This model implements a Mixture of Diffusion Experts architecture for robotic manipulation, combining transformer-based backbone with noise-only expert routing. For faster inference, we can precache the chosen expert for each timestep to reduce computation time.

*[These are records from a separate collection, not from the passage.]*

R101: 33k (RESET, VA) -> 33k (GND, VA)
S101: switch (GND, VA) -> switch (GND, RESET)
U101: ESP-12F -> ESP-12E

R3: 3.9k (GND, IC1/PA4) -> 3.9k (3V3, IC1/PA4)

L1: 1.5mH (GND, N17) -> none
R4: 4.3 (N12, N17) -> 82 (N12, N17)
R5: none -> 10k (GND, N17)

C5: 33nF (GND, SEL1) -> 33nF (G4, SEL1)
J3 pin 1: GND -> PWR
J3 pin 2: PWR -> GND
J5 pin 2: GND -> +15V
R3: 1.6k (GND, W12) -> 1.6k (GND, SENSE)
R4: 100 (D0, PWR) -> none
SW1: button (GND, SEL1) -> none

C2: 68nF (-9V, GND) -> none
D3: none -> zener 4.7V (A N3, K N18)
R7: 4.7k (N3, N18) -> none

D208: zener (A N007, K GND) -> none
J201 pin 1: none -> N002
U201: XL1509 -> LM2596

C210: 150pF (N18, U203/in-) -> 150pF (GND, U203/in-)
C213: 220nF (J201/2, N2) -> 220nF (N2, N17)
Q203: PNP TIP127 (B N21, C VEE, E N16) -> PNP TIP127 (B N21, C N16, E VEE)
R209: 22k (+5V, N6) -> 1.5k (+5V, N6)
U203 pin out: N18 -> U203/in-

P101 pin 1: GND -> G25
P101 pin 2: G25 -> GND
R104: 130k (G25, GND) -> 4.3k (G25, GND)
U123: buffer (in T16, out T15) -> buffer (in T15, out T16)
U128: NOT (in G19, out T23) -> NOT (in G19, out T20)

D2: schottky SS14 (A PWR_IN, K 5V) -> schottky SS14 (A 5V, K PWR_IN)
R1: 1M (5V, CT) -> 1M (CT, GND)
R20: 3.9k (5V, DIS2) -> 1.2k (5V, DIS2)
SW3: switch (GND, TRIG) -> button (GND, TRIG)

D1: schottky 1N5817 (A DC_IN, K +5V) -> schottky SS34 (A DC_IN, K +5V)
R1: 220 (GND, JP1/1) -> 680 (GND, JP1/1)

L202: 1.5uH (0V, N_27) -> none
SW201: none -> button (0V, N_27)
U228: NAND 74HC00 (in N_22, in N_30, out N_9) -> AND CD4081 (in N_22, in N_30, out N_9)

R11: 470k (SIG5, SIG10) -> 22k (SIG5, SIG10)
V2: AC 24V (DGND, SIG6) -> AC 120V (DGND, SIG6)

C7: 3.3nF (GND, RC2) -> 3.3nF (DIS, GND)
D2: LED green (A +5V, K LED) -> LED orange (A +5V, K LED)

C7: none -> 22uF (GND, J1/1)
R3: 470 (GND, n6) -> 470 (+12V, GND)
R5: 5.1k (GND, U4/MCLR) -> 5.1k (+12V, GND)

The model has been pretrained on a subset of OXE for 300k steps and finetuned for downstream tasks on the CALVIN/LIBERO dataset.

## Model Details

### Architecture
- **Base Architecture**: MoDE with custom Mixture of Experts Transformer
- **Vision Encoder**: ResNet-50 with FiLM conditioning finetuned from ImageNet
- **EMA**: Enabled
- **Action Window Size**: 10
- **Sampling Steps**: 5 (optimal for performance)
- **Sampler Type**: DDIM

### Input/Output Specifications

#### Inputs
- RGB Static Camera: `(B, T, 3, H, W)` tensor
- RGB Gripper Camera: `(B, T, 3, H, W)` tensor
- Language Instructions: Text strings

#### Outputs
- Action Space: `(B, T, 7)` tensor representing delta EEF actions

## Usage

```python
obs = {
    "rgb_obs": {
        "rgb_static": static_image,
        "rgb_gripper": gripper_image
    }
}
goal = {"lang_text": "pick up the blue cube"}
action = model.step(obs, goal)
```

## Training Details

### Configuration
- **Optimizer**: AdamW
- **Learning Rate**: 0.0001
- **Weight Decay**: 0.05


## Citation

If you found the code usefull, please cite our work:

```bibtex
@misc{reuss2024efficient,
    title={Efficient Diffusion Transformer Policies with Mixture of Expert Denoisers for Multitask Learning},
    author={Moritz Reuss and Jyothish Pari and Pulkit Agrawal and Rudolf Lioutikov},
    year={2024},
    eprint={2412.12953},
    archivePrefix={arXiv},
    primaryClass={cs.LG}
}
```


## License
This model is released under the MIT license.